Thursday, May 19, 2005

iPodding

I finally fulfilled my several month long dream of owning an iPod last week. I would love to say that it has changed my life, but frankly, it's taking so long to upload all of my albums to it that right now it's become a really boring hobby rather than a life-improving convenience. Literally, I set target goals every evening for how many albums I will try to upload that evening. I've stopped watching tv to upload to my iPod. I think if you gave alcoholics and drug addicts iPods they would stop abusing substances because you need so much concentration and time to deal with the iPod that really, no time is left for anything else!

Anyway, I've been rediscovering songs (with a 5,000 song capacity, you can discover all sorts of songs). But it's fun to see what makes the cut -- I can't possibly upload every single song I own. No way. But in the process I'm finding mixes from old boyfriends (Hi OlafJ) that have songs that reveal very specific and memorable moments in time. Speaking of Olaf, I found his mix with "Digital Love" by Daft Punk, a much more romantic song than one would ever think. It was our song, I think, if we had one, and I always imagined that if we got married we would be doing the robot dance to it as our first dance.

But I will say this: I think if iPods had existed when Nick Hornby wrote "High Fidelity" Rob Fleming would totally be an iPod owner. Not because of the new-fangledness or high technology aspect of it -- save that for another Hornby character, the protagonist from "About A Boy." But I digress. The point is, the thought of having all of your music in one place is very comforting. It would certainly save time in the "great reorganization" after break-ups.

Tuesday, May 17, 2005

Social Awkwardness

Hello hello!

Believe it or not, I actually received a complaint that I had not updated my blog in a week or so! I have one whole faithful reader! YAY!

So I graduated from law school this weekend and it seems to have gone without a hitch ... so far. After all, I haven't really graduated until my grades come in, and somehow, even though I took two multiple choice tests two weeks ago I have no grades yet! So the waiting continues.

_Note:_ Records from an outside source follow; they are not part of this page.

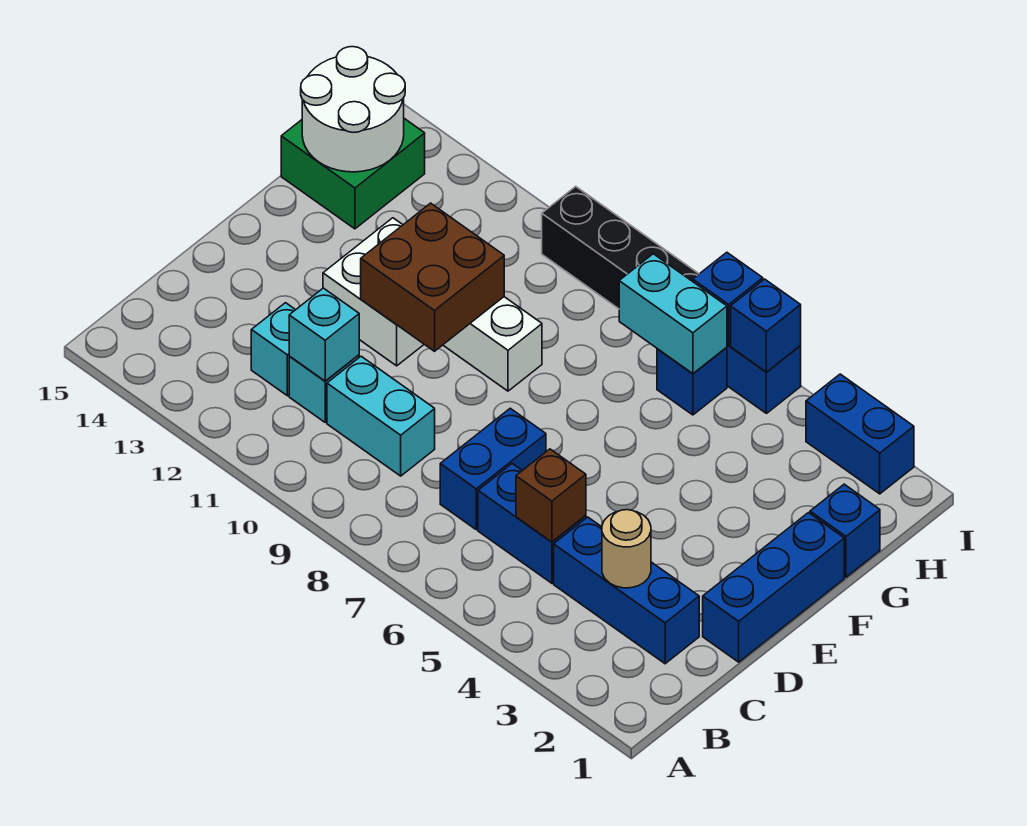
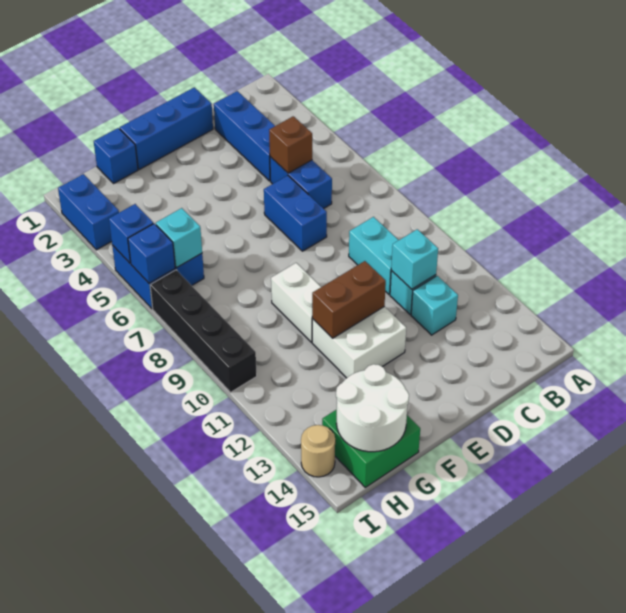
tan round brick C3 level 2 -> tan round brick I14 level 1
blue brick C7:D7 level 1 -> blue brick D6:D7 level 1
brown brick E10:F11 level 2 -> brown brick E11:F11 level 2
cyan brick H6:H7 level 2 -> cyan brick H6 level 2

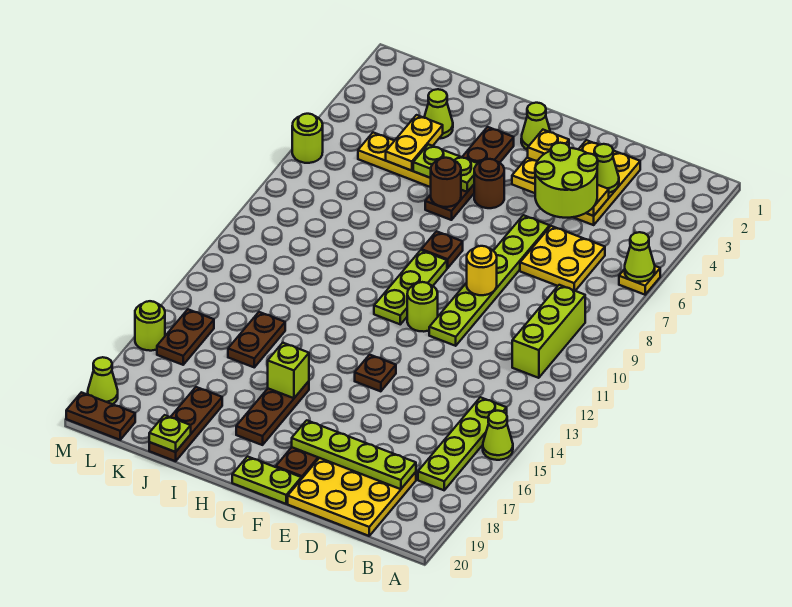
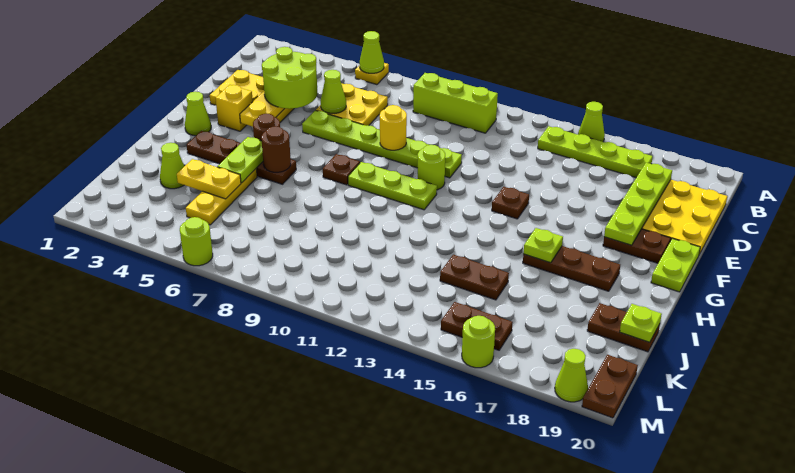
lime cone D3 level 2 -> lime cone D6 level 2
lime brick H16 level 2 -> lime plate H16 level 2
brown plate J18:J20 level 1 -> brown plate J19:J20 level 1

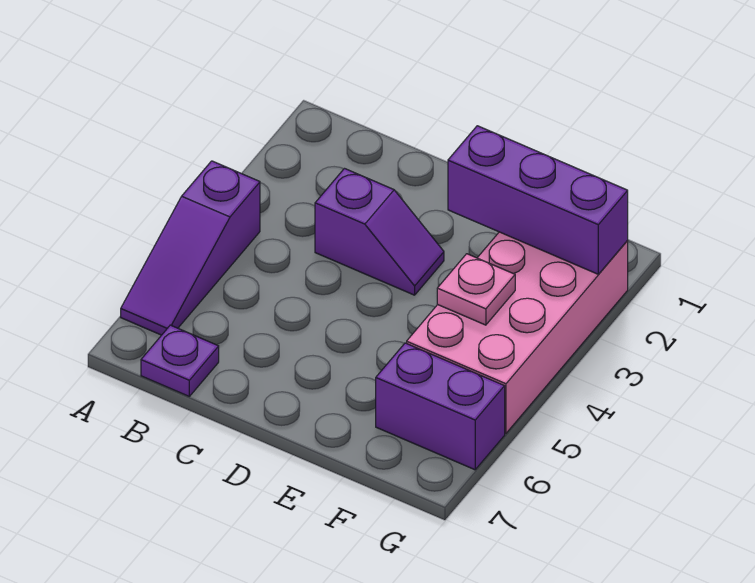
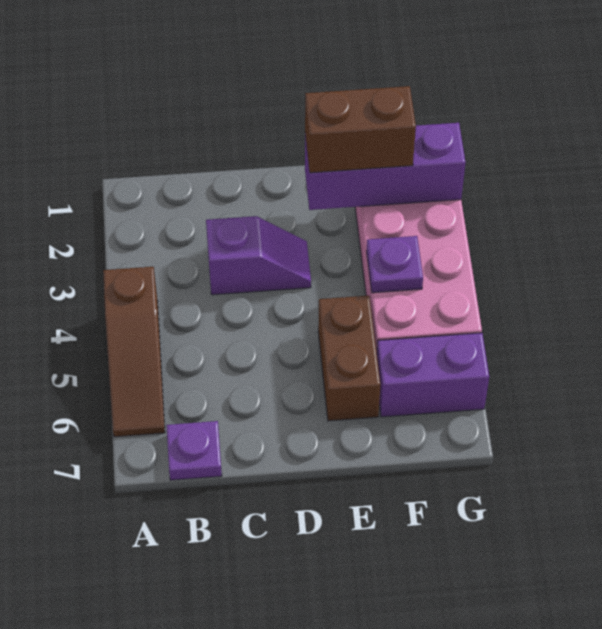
purple slope A4:A6 level 1 top 4 -> brown slope A4:A6 level 1 top 4
none -> brown brick E2:F2 level 3
none -> brown brick E5:E6 level 1
pink plate F4 level 2 -> purple plate F4 level 2

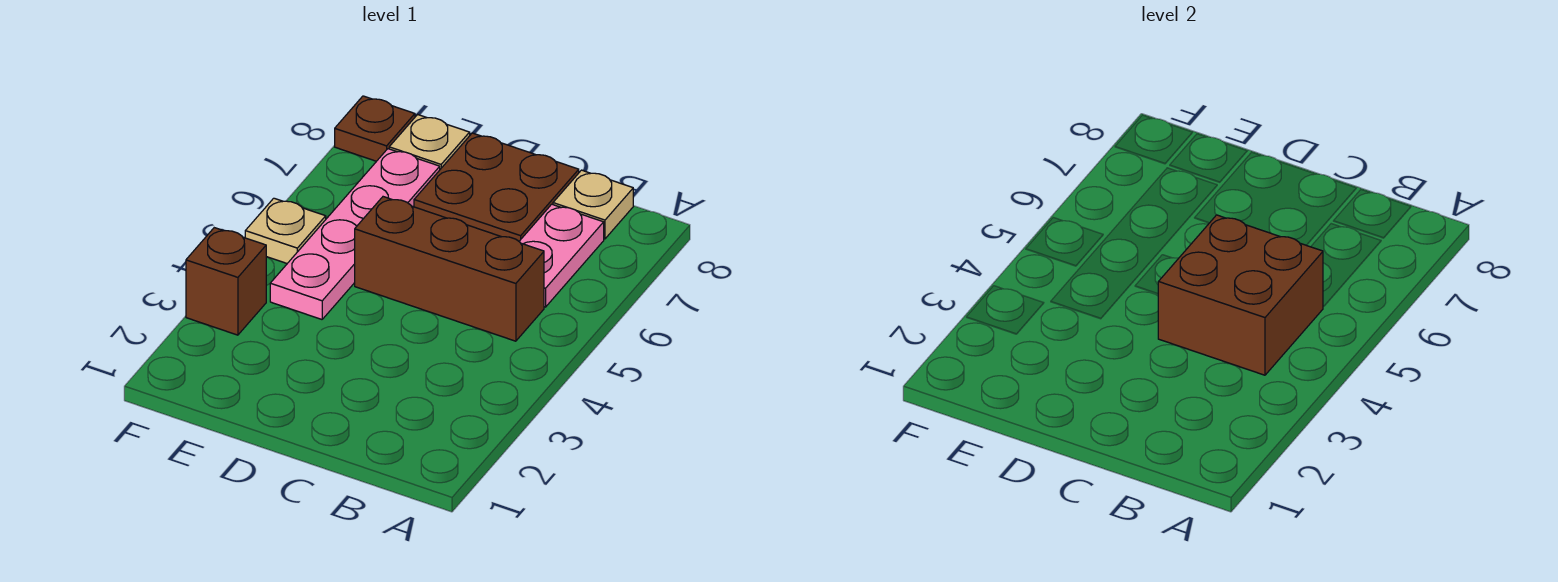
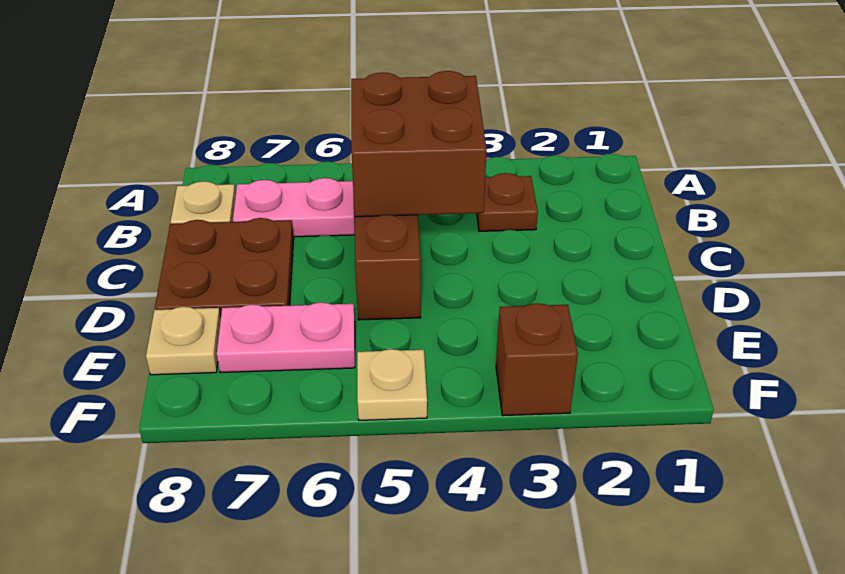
pink plate E4:E7 level 1 -> pink plate E6:E7 level 1
brown plate F8 level 1 -> brown plate B3 level 1

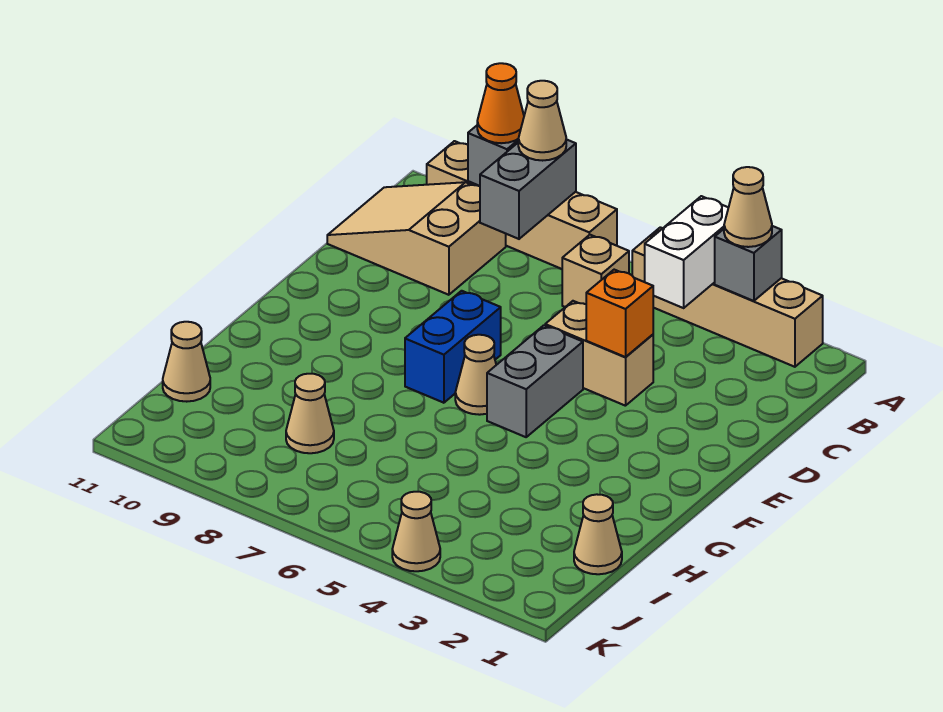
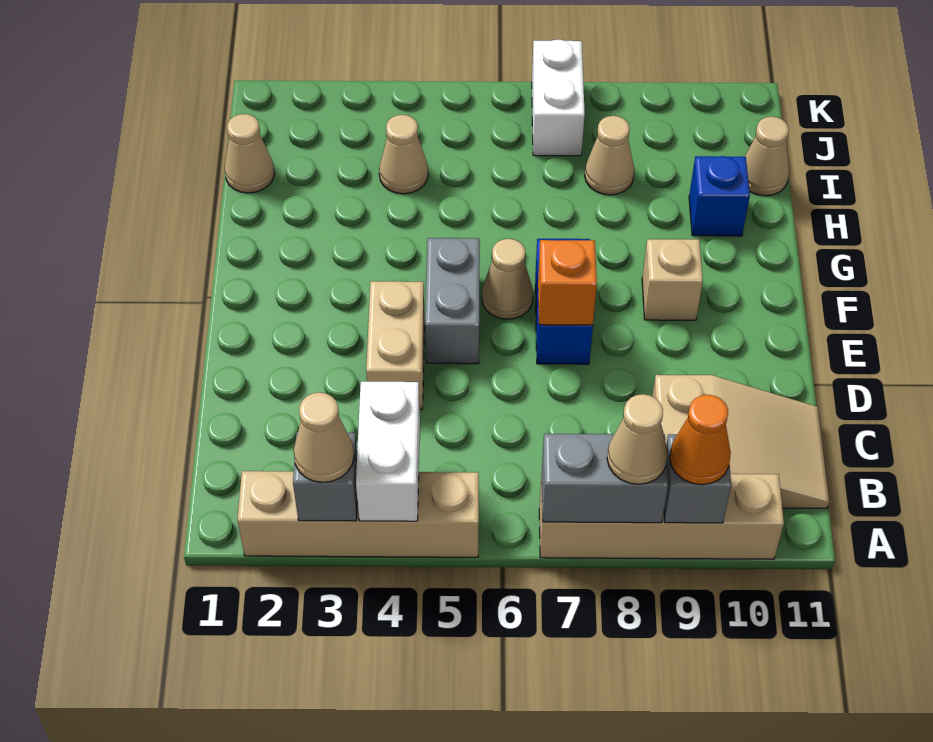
grey brick A8:B8 level 2 -> grey brick A7:A8 level 2
tan brick B6 level 1 -> tan brick F9 level 1
tan brick D4:D5 level 1 -> tan brick D4:E4 level 1
orange brick D4 level 2 -> orange brick E7 level 2
none -> blue brick H10 level 1
none -> white brick J7:K7 level 1
tan cone K4 level 1 -> tan cone I4 level 1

My family was able to meet my friends and nemeses. Most amusing is the humiliation I've suffered as a result of a long-standing crush on a classmate. When my family met his they got along swimmingly. Both of our mothers were flight attendants for the same airline in the same time period. I think that while drunk (ok, drunk is an understatement. What is the drunkest term? A nomination by my friend is "fucking wasted." I think I'll run with that), I'm sorry, fucking wasted on Wednesday night at a law school event I told nearly every attendee that I had a long-standing crush on someone and should I tell him that? Because you see, he's moving away. Actually, moved this morning. And yesterday I was overheard gushing about him and someone sitting behind me said in a very loud voice that last night was his last night in Miami. Hmmm, guess that was intended for me.

But what to do? Well, what I did was let it go. I'm sure he knows by now, but what the fuck, life goes on. I'd love to say I'm horrendously embarrassed by the whole episode but I can't bring myself to be. Too many other socially awkward moments have happened (and will happen) to make me hide my head in the sand.

And frankly, I'm no ostrich. I'm about as subtle as a bulldozer.